Il secondo motivo lamenta motivazione contraddittoria circa un fatto controverso e decisivo per il giudizio. Il tema è la tolleranza invocata dalla Corte d’Appello in ordine alla liquidazione dei sinistri che in relazione al dato testuale del contratto assicurativo non avrebbero dovuto essere liquidati.

Il vizio di contraddittorietà della motivazione ricorre solo in presenza di argomentazioni contrastanti e tali da non permettere di comprendere la “ratio decidendi” che sorregge il “decisum” adottato, per cui non sussiste motivazione contraddittoria allorchè dalla lettura della sentenza non sussistano incertezze di sorta su quella che è stata la volontà del giudice. (Cass. n. 8106 del 2006).

Le argomentazioni contenute nel motivo in esame non dimostrano l’effettiva sussistenza di tale vizio nei termini sopra circoscritti e, ancora una volta, si limitano a postulare un apprezzamento diverso delle circostanze di causa. E’ appena il caso di aggiungere che talune delle argomentazioni attengono piuttosto ai vizi di omessa e insufficiente motivazione, che, però, non sono stati denunciati.

Anche il terzo motivo è prospettato nell’ambito del vizio di contradditorietà della motivazione e concerne la responsabilità di O.T.E. Secondo la Corte d’Appello il trasporto non sarebbe avvenuto con le modalità prescritte dalla mandataria della resistente. La ricorrente sostiene che l’affermazione contrasta con una clausola della polizza.

Ma il vizio di contraddittorietà della motivazione ha natura intrinseca al provvedimento impugnato e non consente di mettere a confronto lo stesso con le risultanze processuali.

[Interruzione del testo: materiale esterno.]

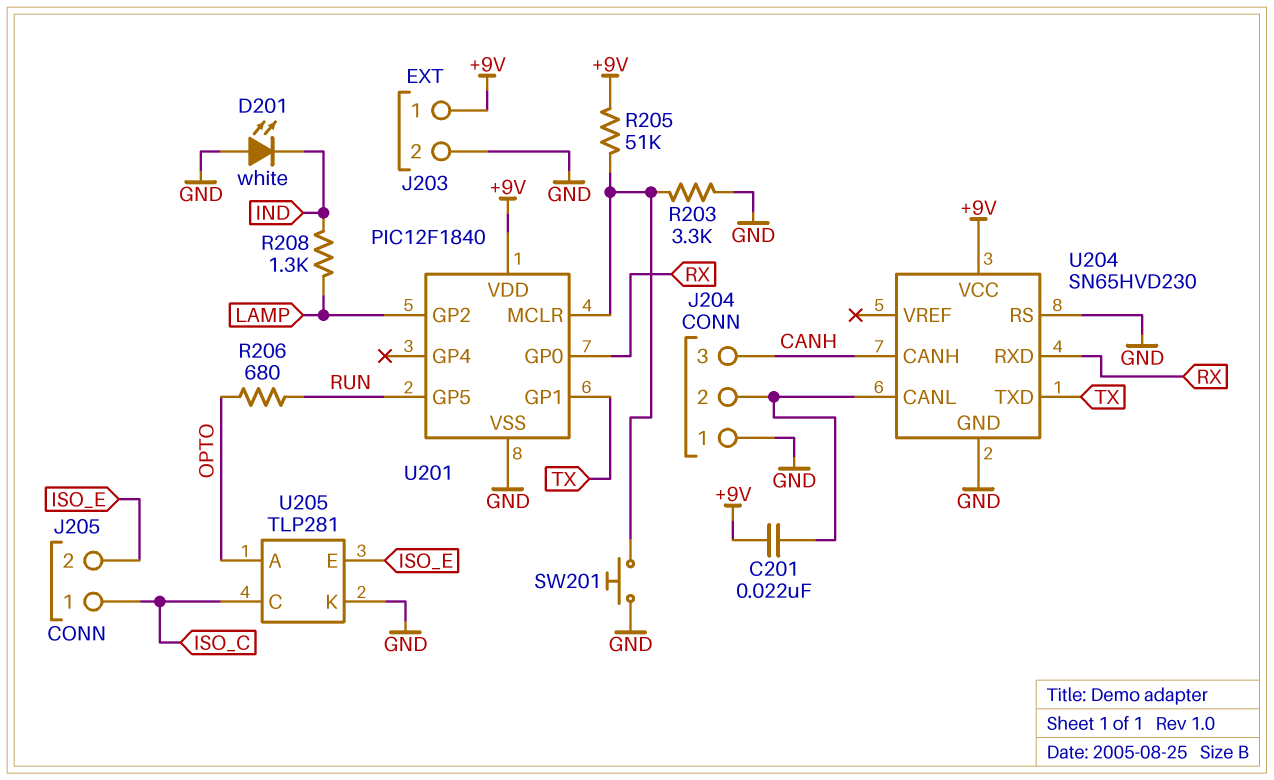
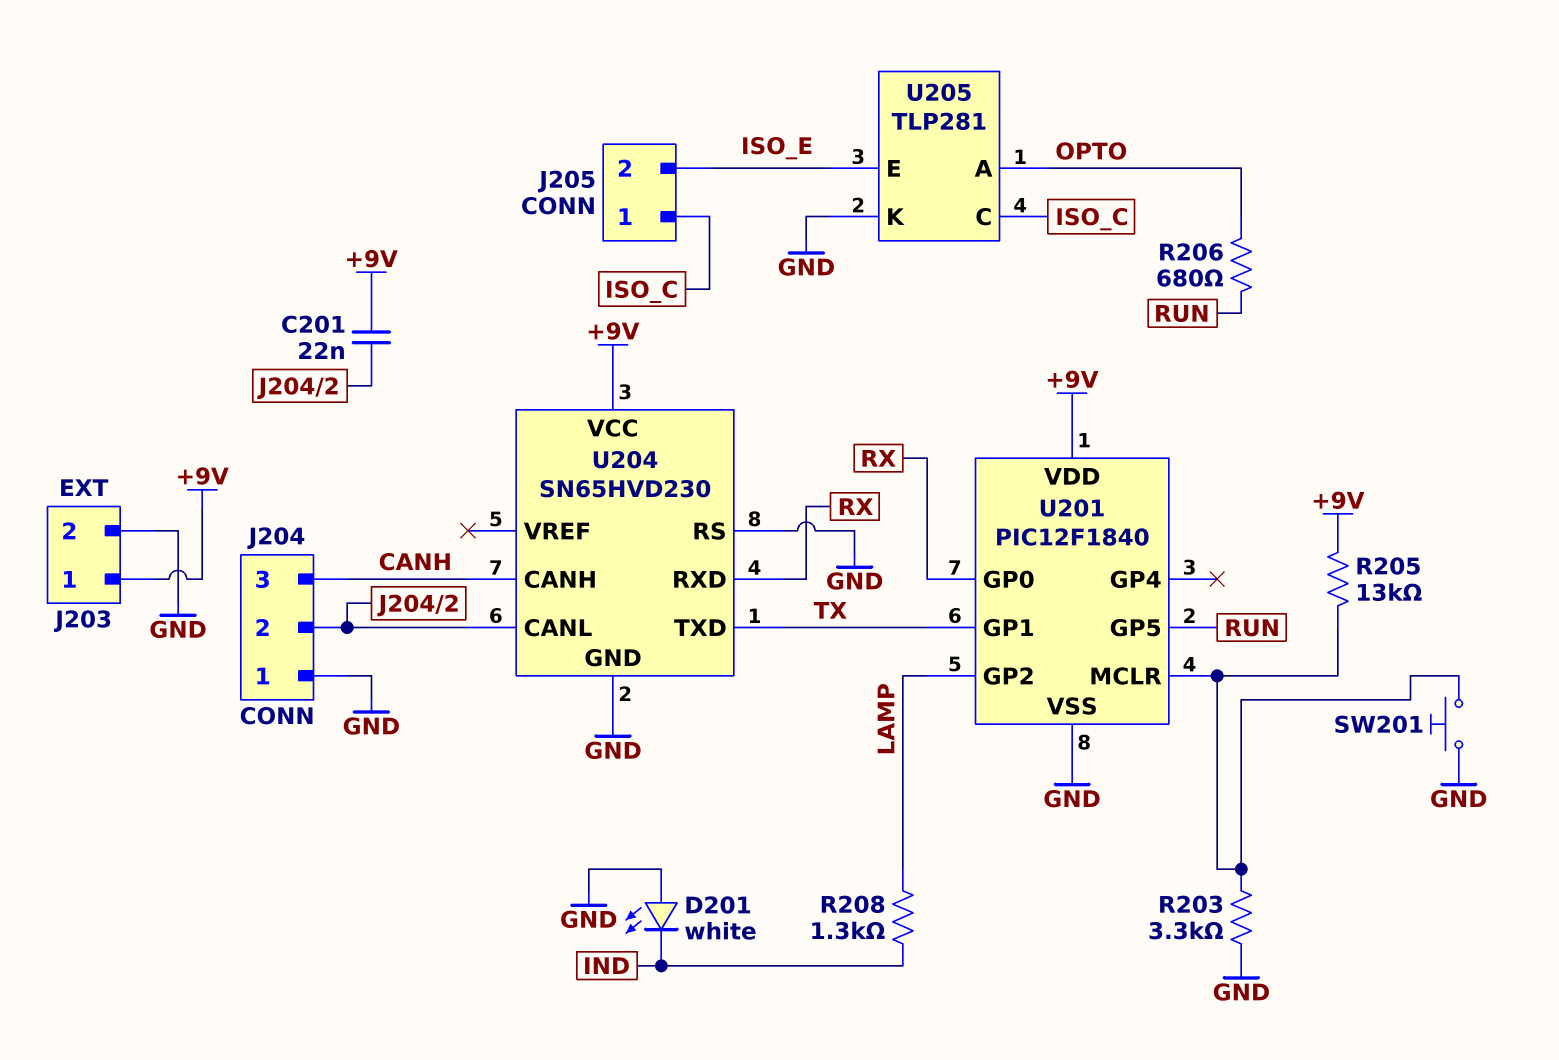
R205: 51k (+9V, U201/MCLR) -> 13k (+9V, U201/MCLR)

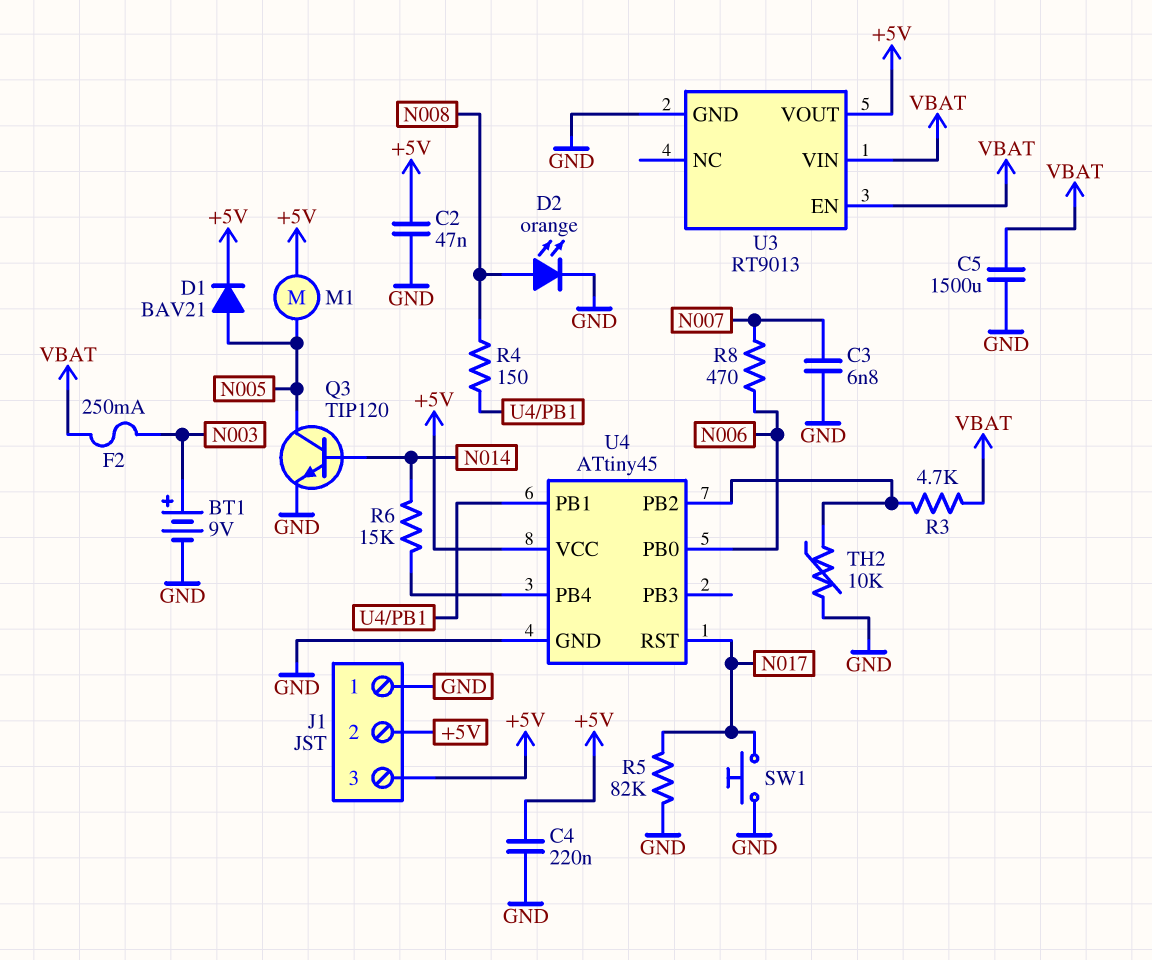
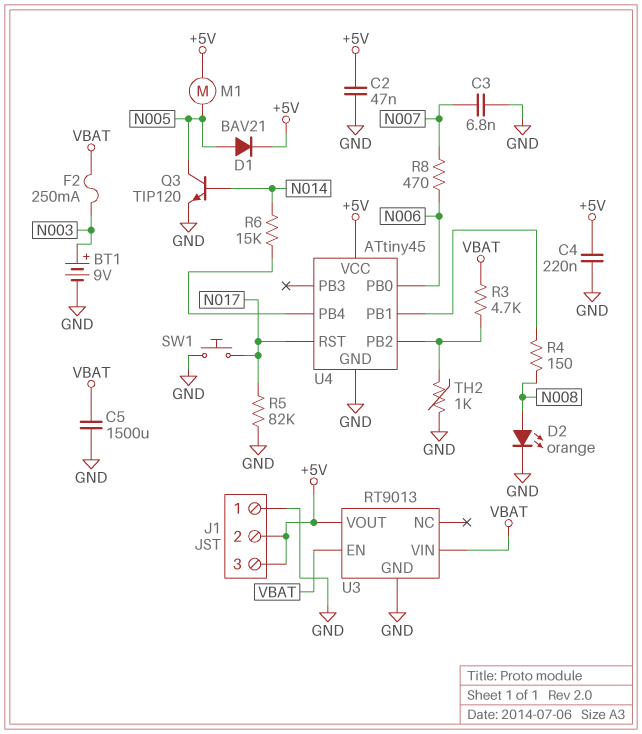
TH2: 10k (GND, U4/PB2) -> 1k (GND, U4/PB2)

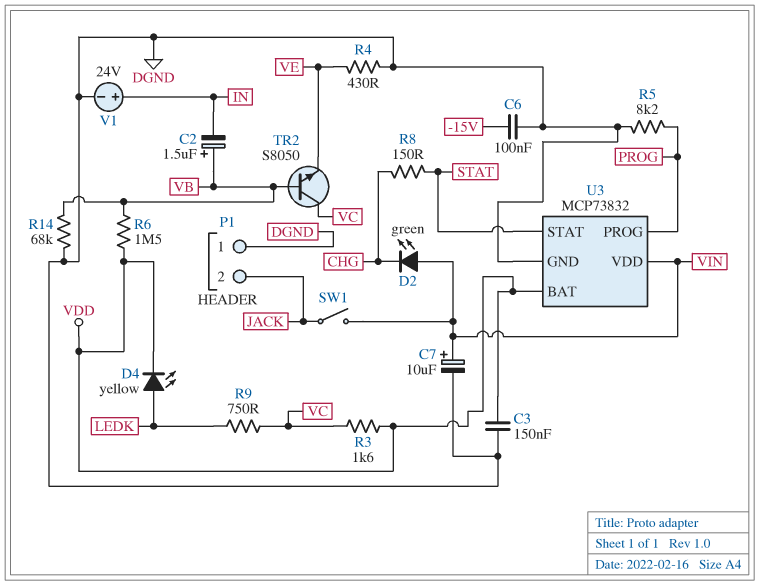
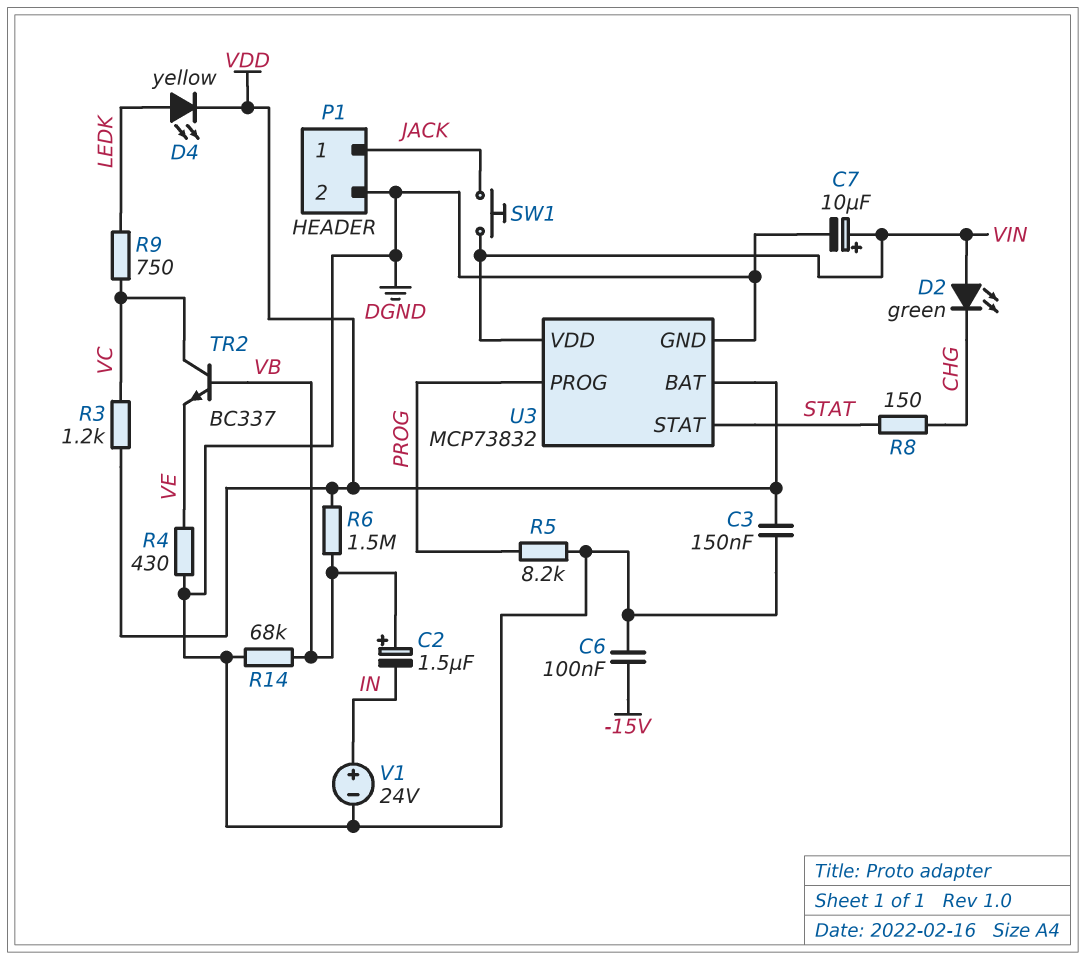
P1 pin 1: DGND -> JACK
P1 pin 2: JACK -> DGND
R3: 1.6k (VC, VDD) -> 1.2k (VC, VDD)
SW1: switch (JACK, VIN) -> button (JACK, VIN)
TR2: NPN S8050 (B VB, C VC, E VE) -> NPN BC337 (B VB, C VC, E VE)

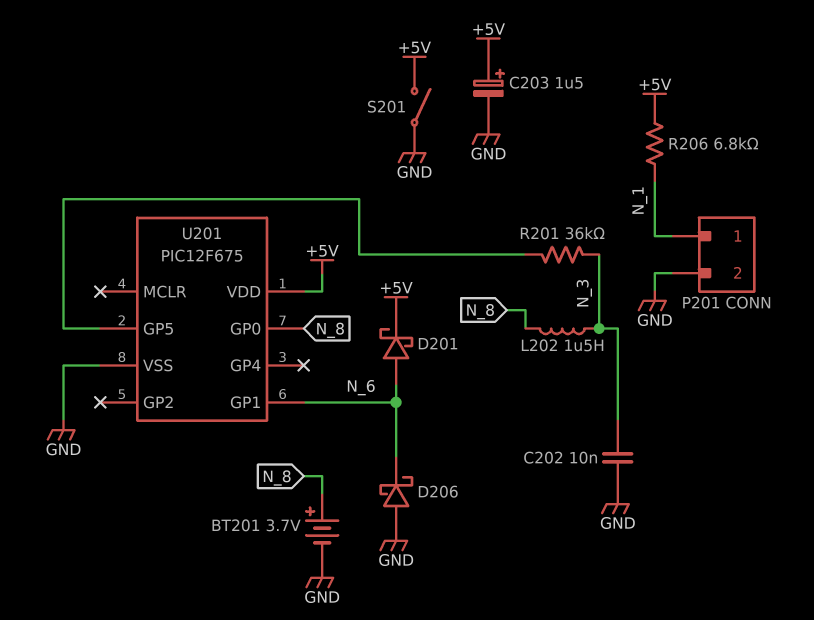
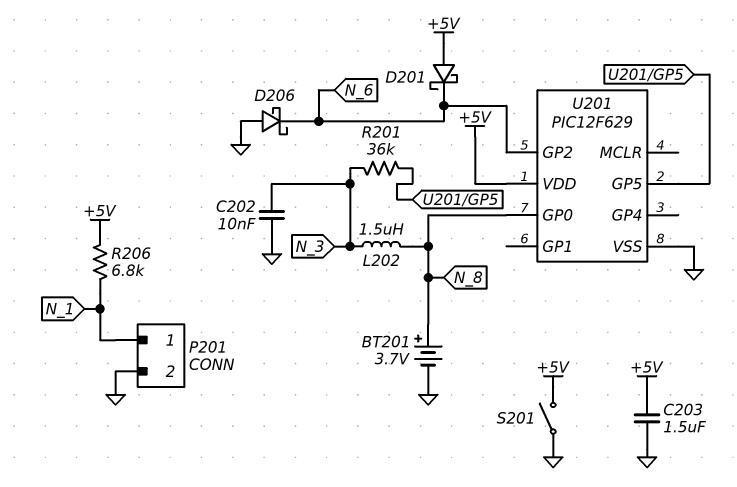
C203: 1.5uF (plus +5V, minus GND) -> 1.5uF (+5V, GND)
D201: schottky (A N_6, K +5V) -> schottky (A +5V, K N_6)
U201: PIC12F675 -> PIC12F629
U201 pin GP1: N_6 -> none
U201 pin GP2: none -> N_6

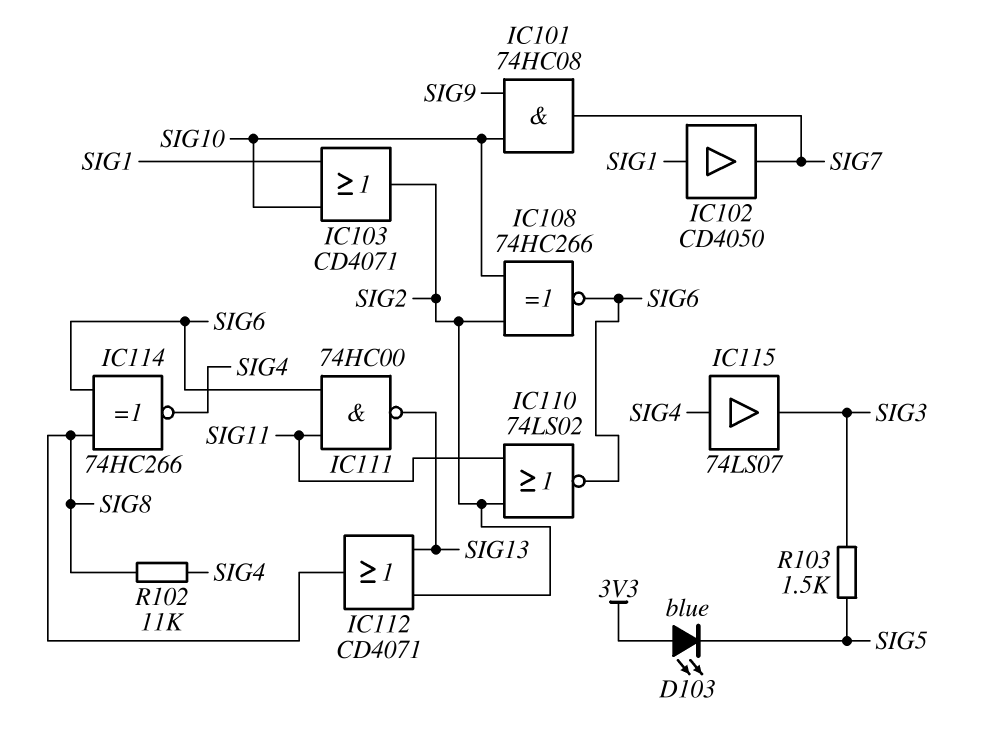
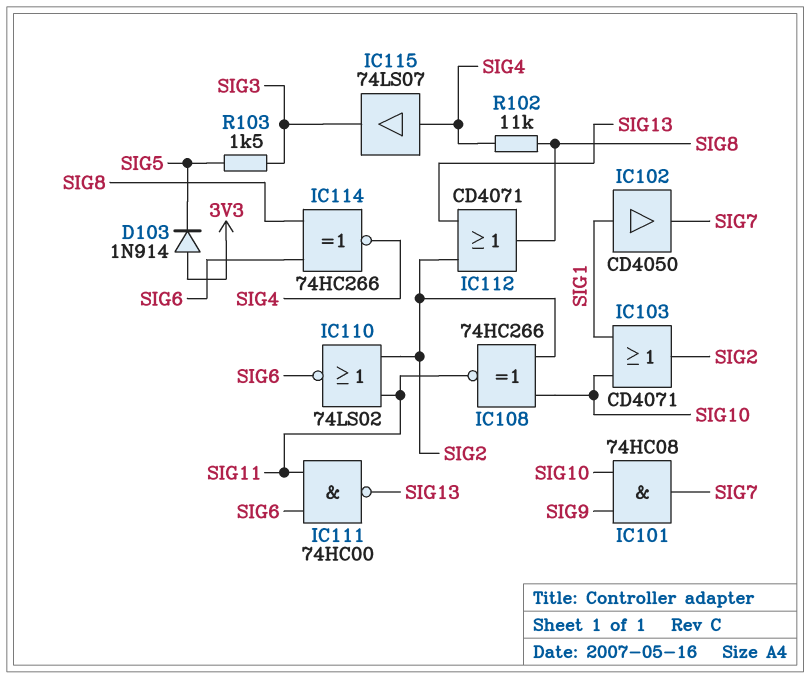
D103: LED blue (A 3V3, K SIG5) -> diode 1N914 (A 3V3, K SIG5)
IC108: XNOR 74HC266 (in SIG2, in SIG10, out SIG6) -> XNOR 74HC266 (in SIG2, in SIG10, out SIG11)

D’altra parte non può essere demandata alla Corte Suprema l’interpretazione di una clausola contrattuale, in relazione alla quale è stato, per giunta, violato il principio di autosufficienza.

4.- La relazione è stata comunicata al pubblico ministero e notificata ai difensori delle parti;

La ricorrente ha presentato memoria; la resistente ha chiesto d’essere ascoltata in Camera di consiglio;

Le argomentazioni addotte dalla ricorrente con la memoria prescindono totalmente dai rilievi contenuti nella relazione;

5.- Ritenuto:

che, a seguito della discussione sul ricorso, tenuta nella Camera di consiglio, il collegio ha condiviso i motivi in fatto e in diritto esposti nella relazione;

che il ricorso deve perciò essere rigettato essendo manifestamente infondato;

le spese seguono la soccombenza;

visti gli artt. 380 bis e 385 cod. proc. civ..

P.Q.M.

Rigetta il ricorso. Condanna la ricorrente al pagamento delle spese del giudizio di cassazione, liquidate in complessivi Euro 10.200,00, di cui Euro 10.000,00 per onorari, oltre spese generali e accessori di legge.

Così deciso in Roma, nella Camera di consiglio della Sezione Sesta Civile – 3, il 27 gennaio 2011.